According to Education Week, at least a dozen states have asked the U.S. Department of Education to allow them delays in rolling out new teacher evaluations systems. Two of those states, Maryland and North Carolina, received Race to the Top grants that committed them to erecting new teacher evaluation systems. The rest of the states pledged to implement new evaluation systems in order to receive waivers from the federal No Child Left Behind law.

In states that have had more success at implementing new teacher evaluations, the results have been decidedly underwhelming.

As Education Week reported last year, “In Michigan, 98 percent of teachers were rated effective or better under new teacher-evaluation systems recently put in place. In Florida, 97 percent of teachers were deemed effective or better. Principals in Tennessee judged 98 percent of teachers to be ‘at expectations’ or better last school year, while evaluators in Georgia gave good reviews to 94 percent of teachers taking part in a pilot evaluation program.”

Indiana‘s new evaluation program found, “88 percent of teachers and administrators were rated as either effective or highly effective under the system; only about 2 percent need improvement, and less than a half a percent were deemed ineffective.”

In many of these states where supposedly under-performing teachers have been spotted, there are numerous anecdotes that the labeling has been either highly questionable or blatantly mistaken. Teachers in Florida, for instance, have their performance rated using the test scores of students they’ve never even taught. Really!

More recently, in Washington state, the stakes over new teacher evaluations ratcheted up further when legislators refused to commit the state to new evaluations, which could result in the state losing control of over roughly $38 million in federal funds for schools serving low-income students.

And just this week, a key underpinning to the whole teacher evaluation program pushed by the Obama administration was cast into doubt. As Education Week’s Stephen Sawchuk again reported, the American Statistical Association, “the world’s largest community of statisticians,” examined the practice of basing teachers’ performance evaluations on students’ standardized test scores – a key criterion for getting Race to the Top money or an NCLB waiver – and warned against this approach.

All this controversy over teacher evaluations could be just a grand debate among academicians and policy wonks if it weren’t for the fact that these new schemes are doing great harm to teachers and, consequentially, the students in their charge.

Further, results from these questionable measures are being used to construct all sorts of new mandates, building an even more imposing policy edifice on a foundation of sand. While in the meantime, the only response from those in charge has been to “stay the course.”

How We Got Here

The idea of basing the fate of teachers, even whole schools, on how students perform on standardized tests started as a theory cooked up by what University of Texas education professor Julian Vasquez-Heilig has called “a motley alliance” between civil rights proponents and politically influential foundations and organizations who advocate for more private sector control of public education.

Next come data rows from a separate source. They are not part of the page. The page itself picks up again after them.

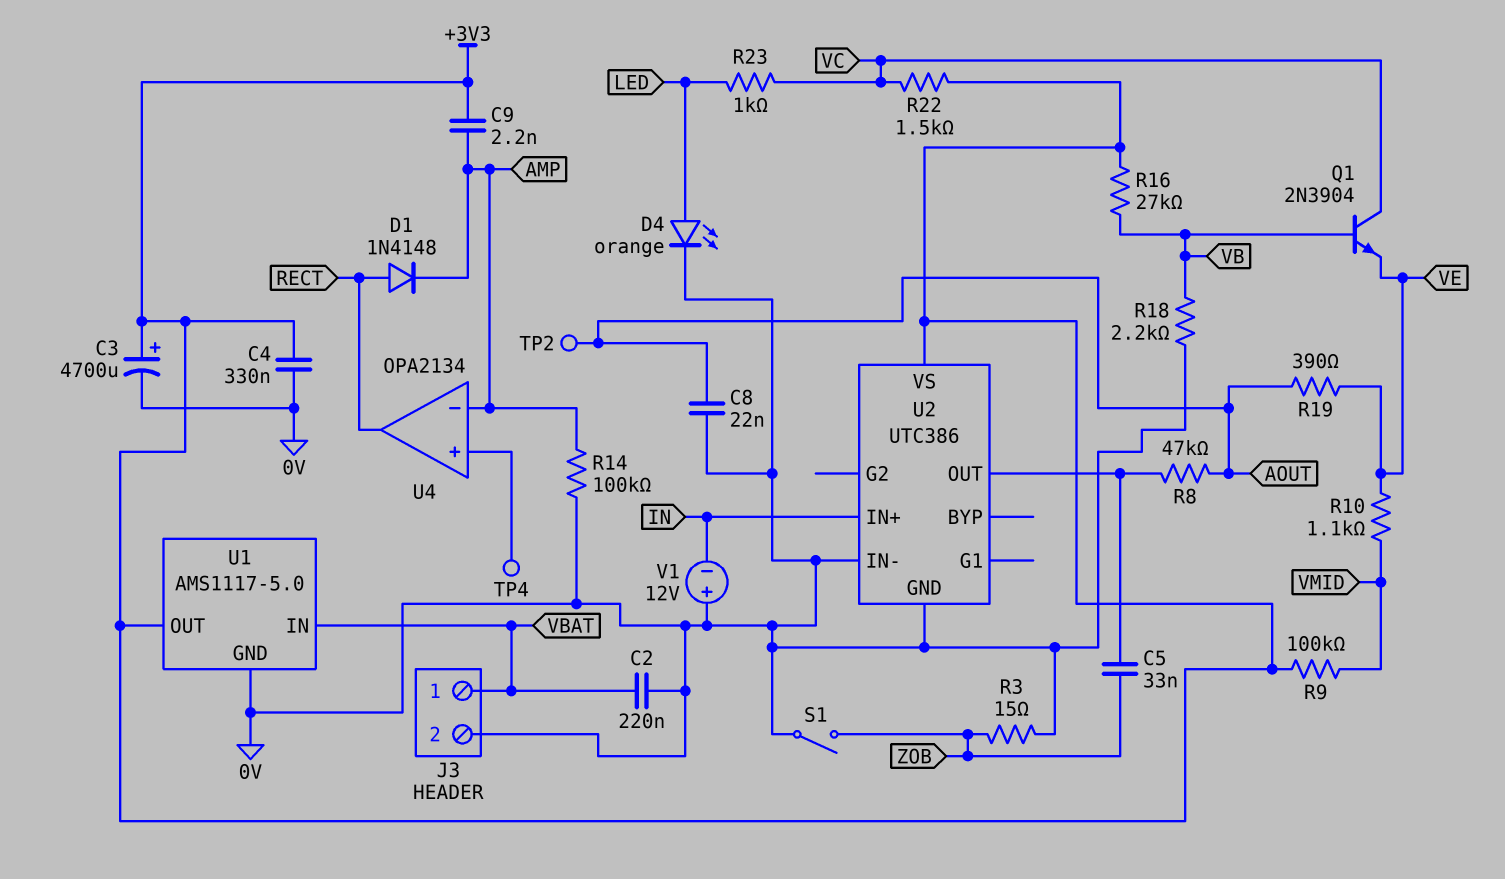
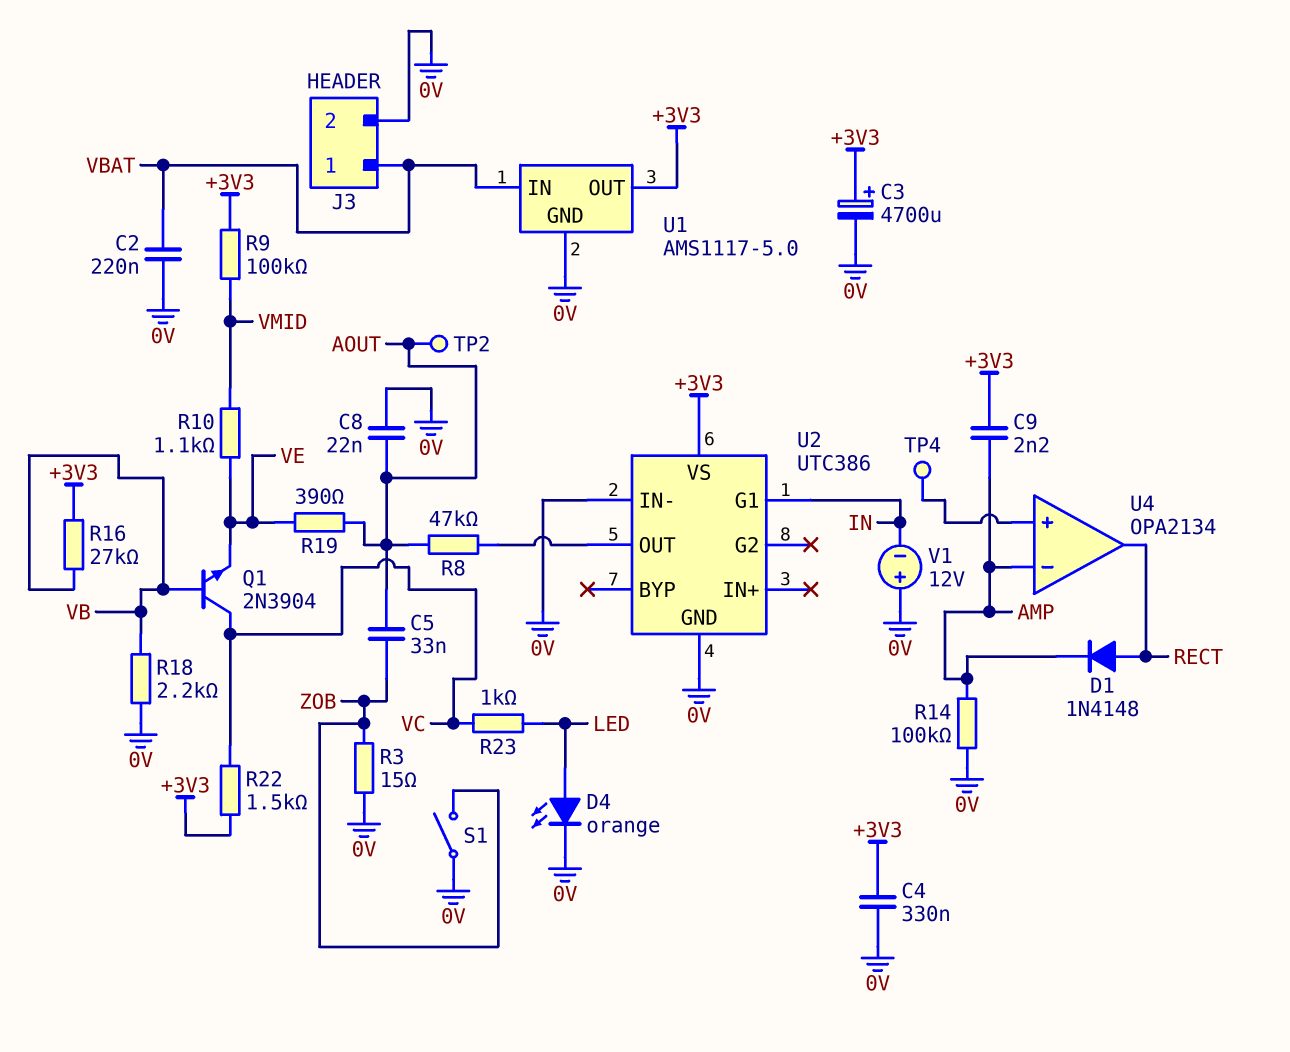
C5: 33nF (U2/OUT, ZOB) -> 33nF (AOUT, ZOB)
U2 pin G1: none -> IN
U2 pin IN+: IN -> none

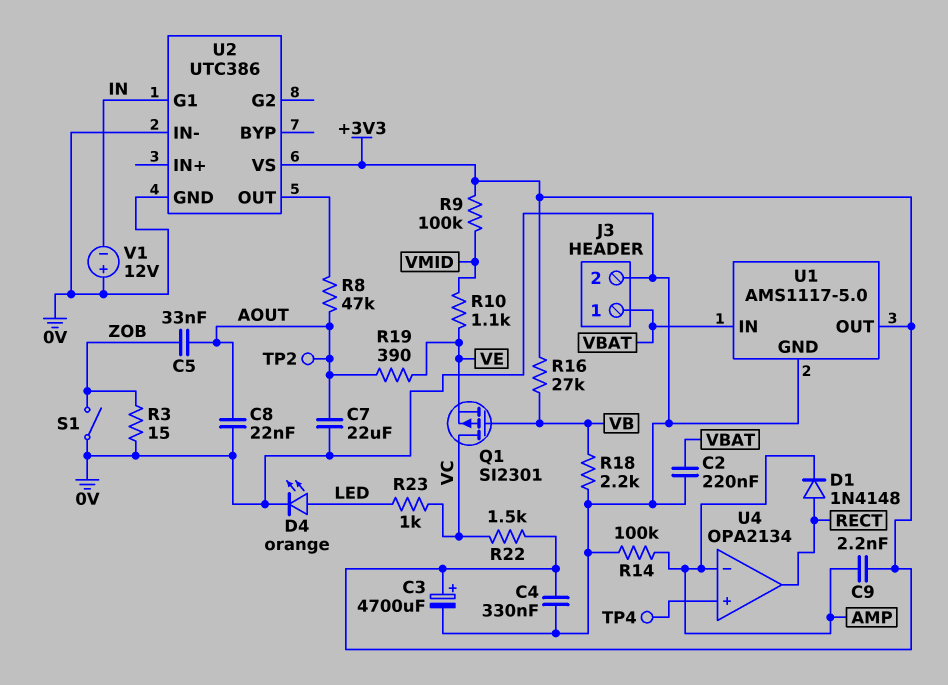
C7: none -> 22uF (0V, AOUT)
Q1: NPN 2N3904 (B VB, C VC, E VE) -> PMOS SI2301 (G VB, D VC, S VE)

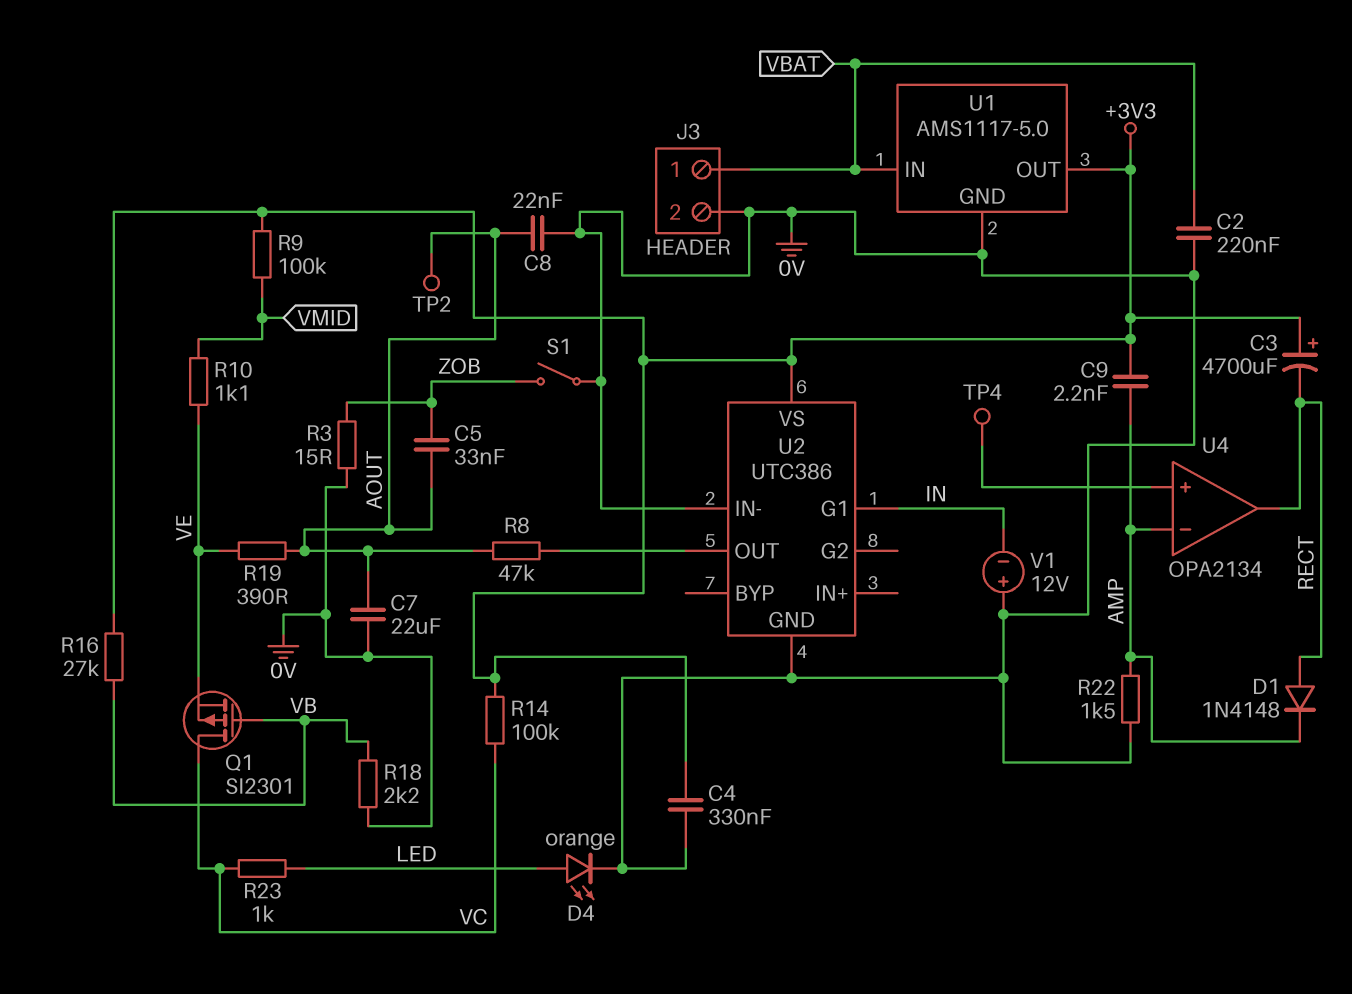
C3: 4700uF (plus +3V3, minus 0V) -> 4700uF (plus +3V3, minus RECT)
R14: 100k (0V, AMP) -> 100k (+3V3, VC)
R22: 1.5k (+3V3, VC) -> 1.5k (0V, AMP)

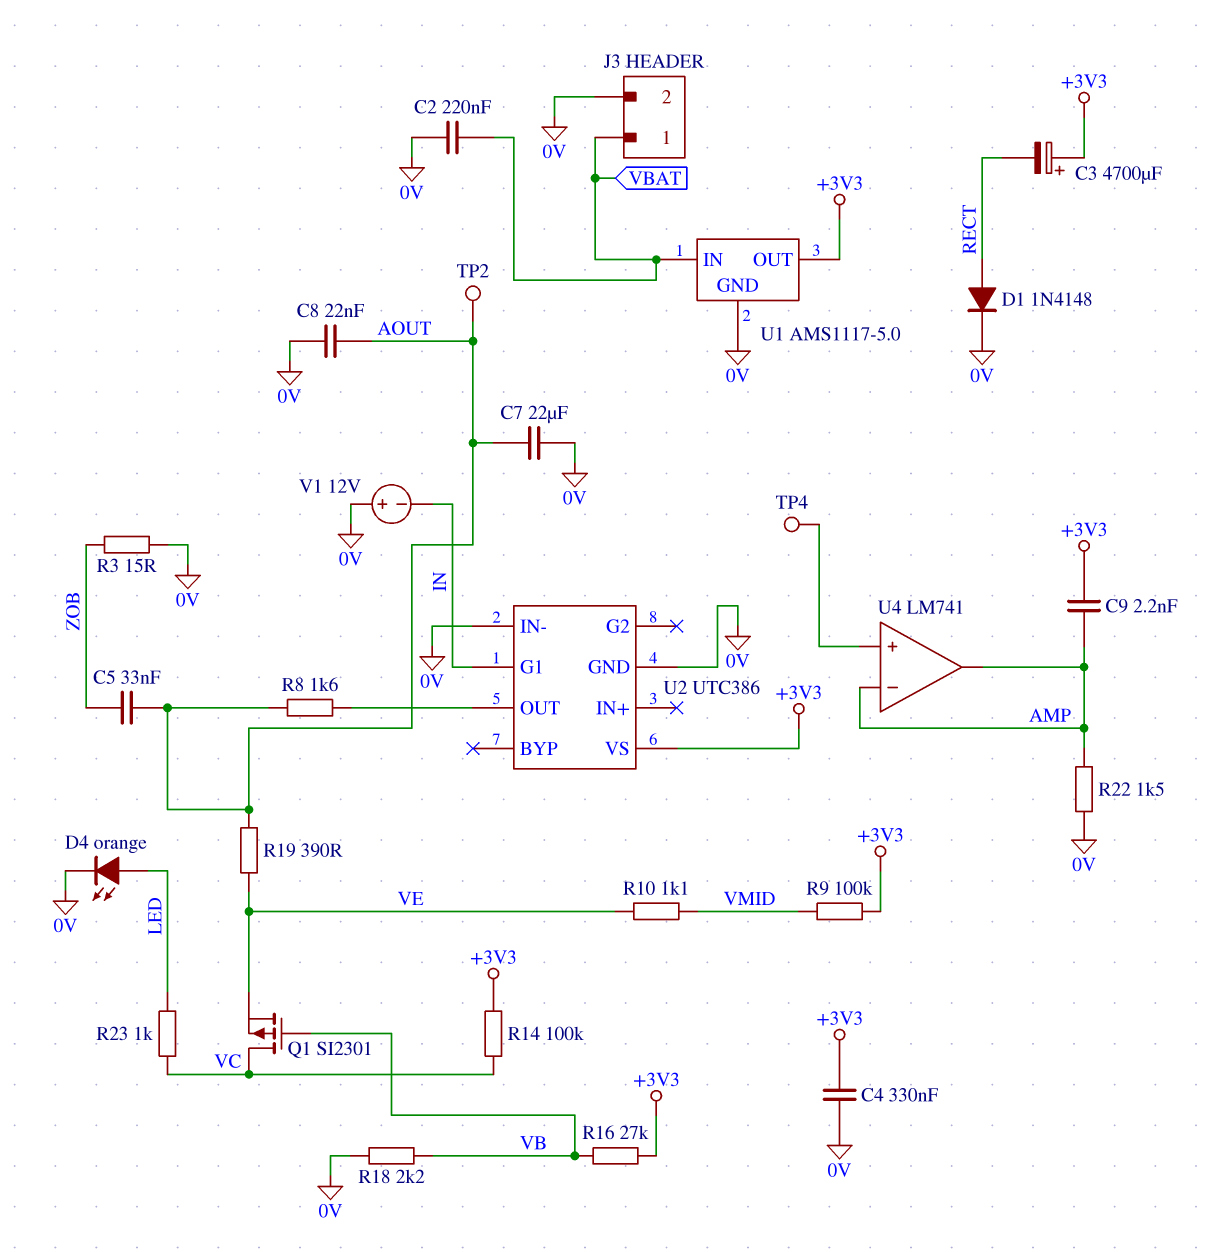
D1: diode 1N4148 (A RECT, K AMP) -> diode 1N4148 (A RECT, K 0V)
R8: 47k (AOUT, U2/OUT) -> 1.6k (AOUT, U2/OUT)
S1: switch (0V, ZOB) -> none
U4: OPA2134 -> LM741
U4 pin out: RECT -> AMP

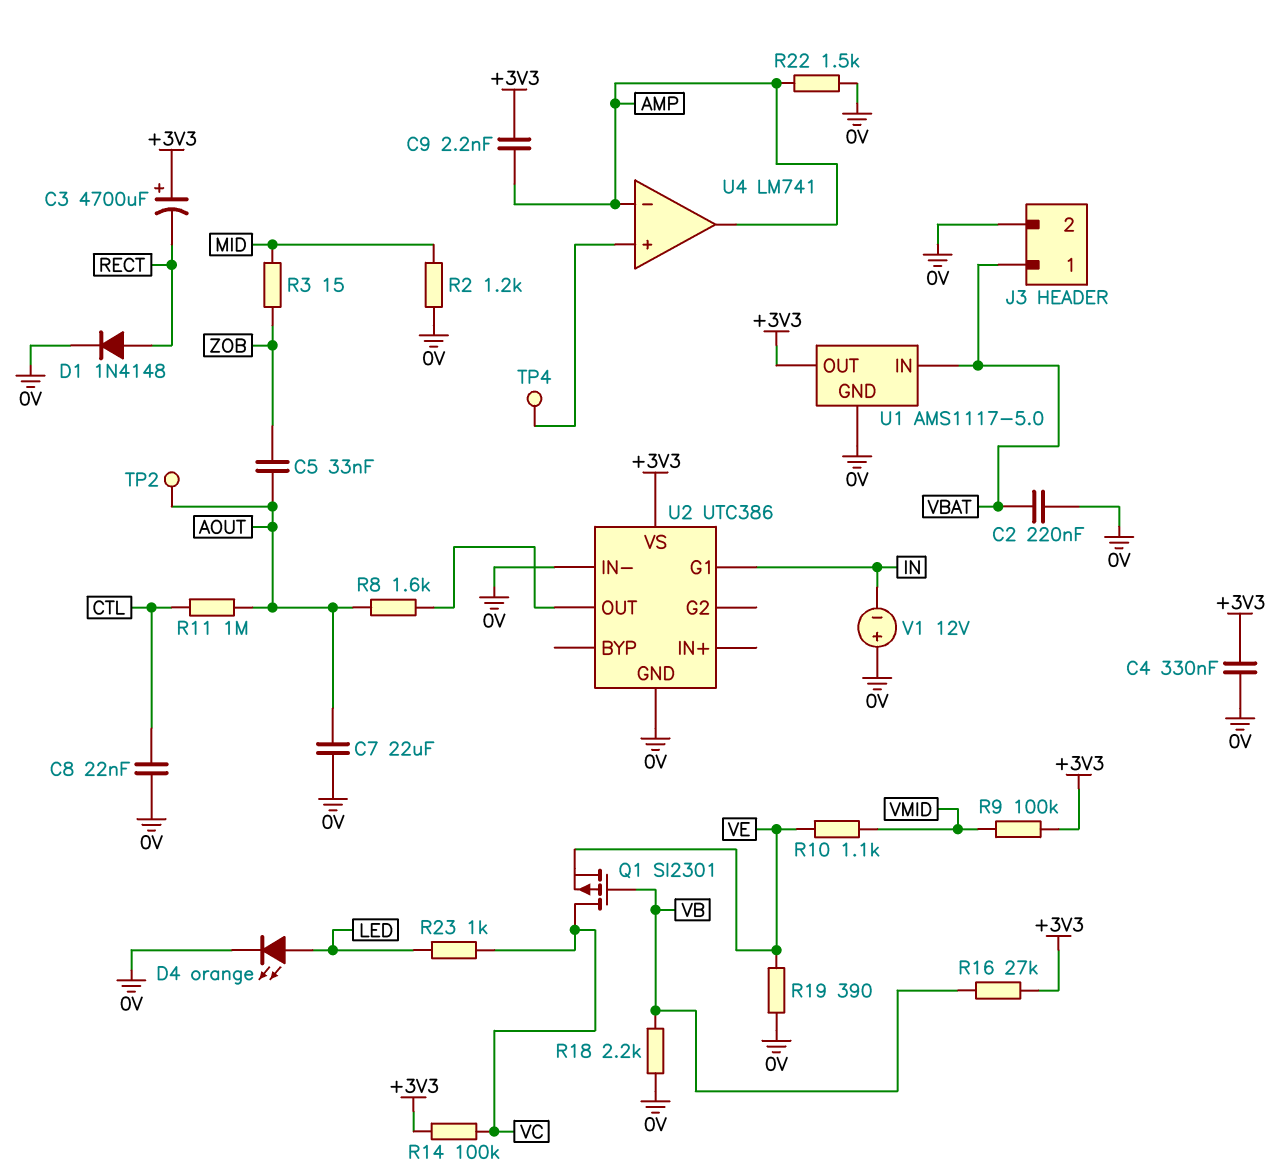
C8: 22nF (0V, AOUT) -> 22nF (0V, CTL)
R2: none -> 1.2k (0V, MID)
R3: 15 (0V, ZOB) -> 15 (MID, ZOB)
R11: none -> 1M (AOUT, CTL)
R19: 390 (AOUT, VE) -> 390 (0V, VE)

Civil rights proponents have long maintained, correctly, that schools that serve the most disadvantaged children have tended to have the least qualified teachers, as measured by preparation, experience, and other factors. So in the interest of “equity,” these advocates insist that in order for states to receive grant money from big ED, or have certain federal laws waived, they must impose teacher evaluation systems that use standardized test scores to evaluate teacher “effectiveness” and then distribute the “most effective” teachers more widely to underserved schools.

The goal of privatization proponents, on the other hand, is to reduce the role of the state in public education and shift the education system toward being a profit-making enterprise. Labeling teachers “effective” or “ineffective” serves their purposes because when they can define the act of teaching as an “output” – a rating based on student test scores – they can use that as leverage to pry teachers’ unions away from their influence and argue for giving pay raises and merit rewards to smaller pools of only the most “effective” teachers.

Any attempt to ease the impractical and often erroneous mandate to evaluate teachers based on student test scores is met with strong opposition from these two seemingly incompatible parties.

With the backing of what appears to be a “bipartisan” constituency, lawmakers and policy wonks line up to support these evaluation systems, even though the technical aspects are largely unresolved.

Reducing Teaching To A Math Problem

Reflecting on the new ASA study referenced above, education journalist Valerie Strauss wrote on her blog at The Washington Post that current teacher evaluation methods of evaluating teachers “purport to be able to take student standardized test scores and measure the ‘value’ a teacher adds to student learning through complicated formulas,” but “these formulas can’t actually do this with sufficient reliability and validity.”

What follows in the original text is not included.